Sarah Palin, Rudy Giuliani and much of the rest of the GOP apparently believe that small town mayoring is oh-so-important while community organizing is a real thigh-slapper.
Like much of what goes on among American conservatives, I suspect the marginalizing of the community organizing is just one more coded race reference. And, like much what goes on among the Republicans, George W. Bush and the Palin McCain campaign, it's obvious that this is another topsy-turvy twist on reality.
To assure that the community organizers are removed from the GOP's one-liner lists and moved back into the important things-to-do column, the AfroSpear, a collective of black bloggers across America, has called for a day of blogging in support of community organizing. I'm just one of dozens. This is my contribution.
Small town government, of course, does call for responsibilities. But, like volunteer fire departments, in many small towns, running it is only a part-time job--or should be. Community organizing in Chicago, on the other hand, is a full-time challenge that impacts lives of American citizens by the tens of thousands.
No one knows this to be true more than Phillip Jackson. At one time Jackson was the head of the Chicago Housing Authority. One of the housing projects he was in charge of, Robert Taylor Homes, was where 100,000 of Chicago poorest residents called home. When Jackson left the CHA in the mid-1990s, he founded The Black Star Project, a community group with a daunting task: to improve the quality of life in Black and Latino communities of Chicago and nationwide by eliminating the racial academic achievement gap.

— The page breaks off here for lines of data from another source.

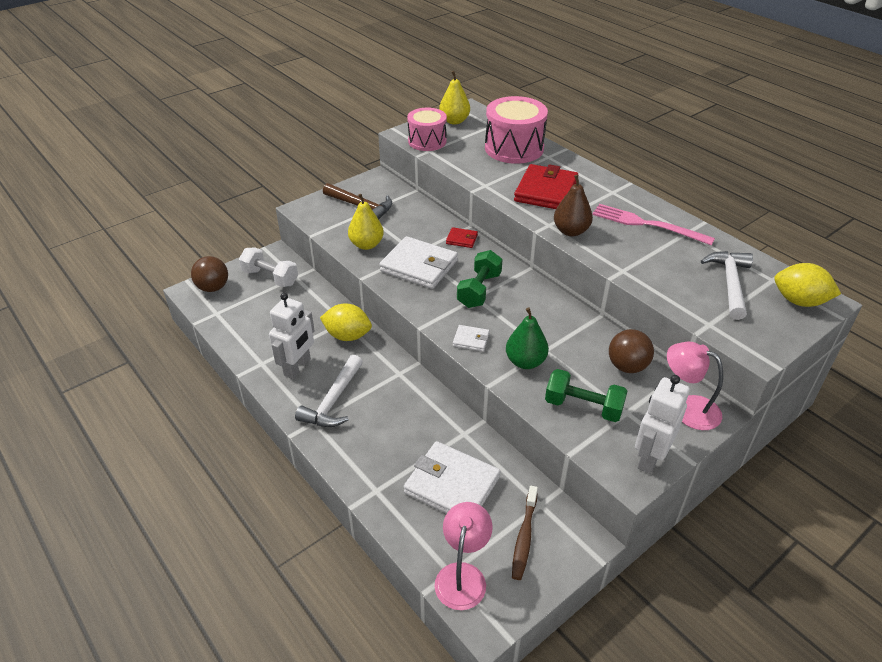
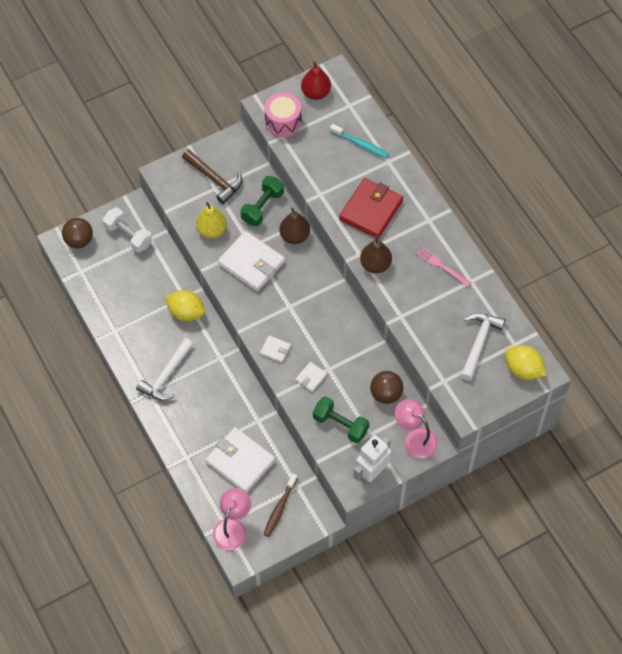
camera: 10 degrees right, 20 degrees up
(297, 367) = (142, 339): white robot -> none
(454, 121) = (316, 93): yellow pear -> red pear
(461, 239) = (294, 236): red wallet -> brown pear
(479, 290) = (294, 298): green dumbbell -> green dumbbell (262, 207)
(514, 148) = (360, 144): pink drum -> turquoise toothbrush
(525, 362) = (311, 377): green pear -> white wallet
(647, 224) = (442, 266): pink fork -> pink fork, size x0.62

Jackson boasts that The Black Star Project successfully spearheaded the Million Father March 2008 that "took place in 475 cities with about 600.000 men taking children to school--because of communities organizers in these cities."

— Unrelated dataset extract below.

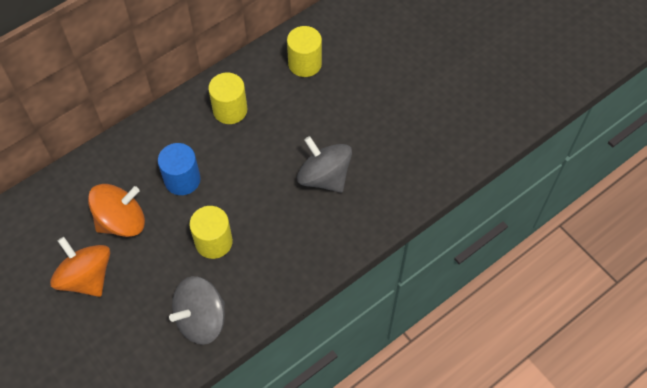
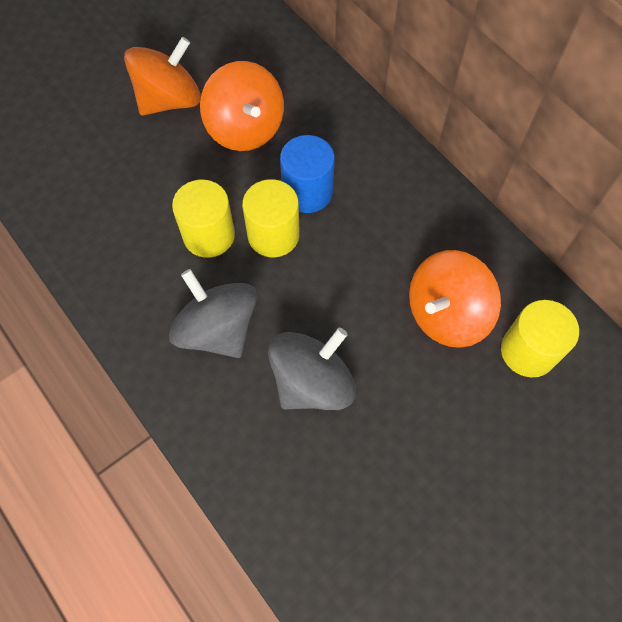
camera: 90 degrees right, 5 degrees up
(201, 319) = (96, 226): grey spinning top -> grey spinning top (217, 329)
(230, 110) = (428, 245): yellow cylinder -> yellow cylinder (273, 235)
(279, 103) = (446, 314): none -> orange spinning top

If Palin, McCain, Giuliani and the gang think Jackson's mission is a laughing matter, then they've got another think coming. Although he's just one of a countless number of dedicated, patriotic citizens trying to improve the lot of the less fortunate in one great American city, his message is worth exploring.
Here's the latest of what Jackson, a community organizer, has had to say in his latest commentary:
Without High School Diplomas,
Young Black Men in America Are Expendable!
By Phillip Jackson, Executive Director of The Black Star Project
Less than fifty percent of young Black men graduated from high school in the United States during the 2005-2006 school year, according to a new report commissioned by the Schott Foundation for Public Education.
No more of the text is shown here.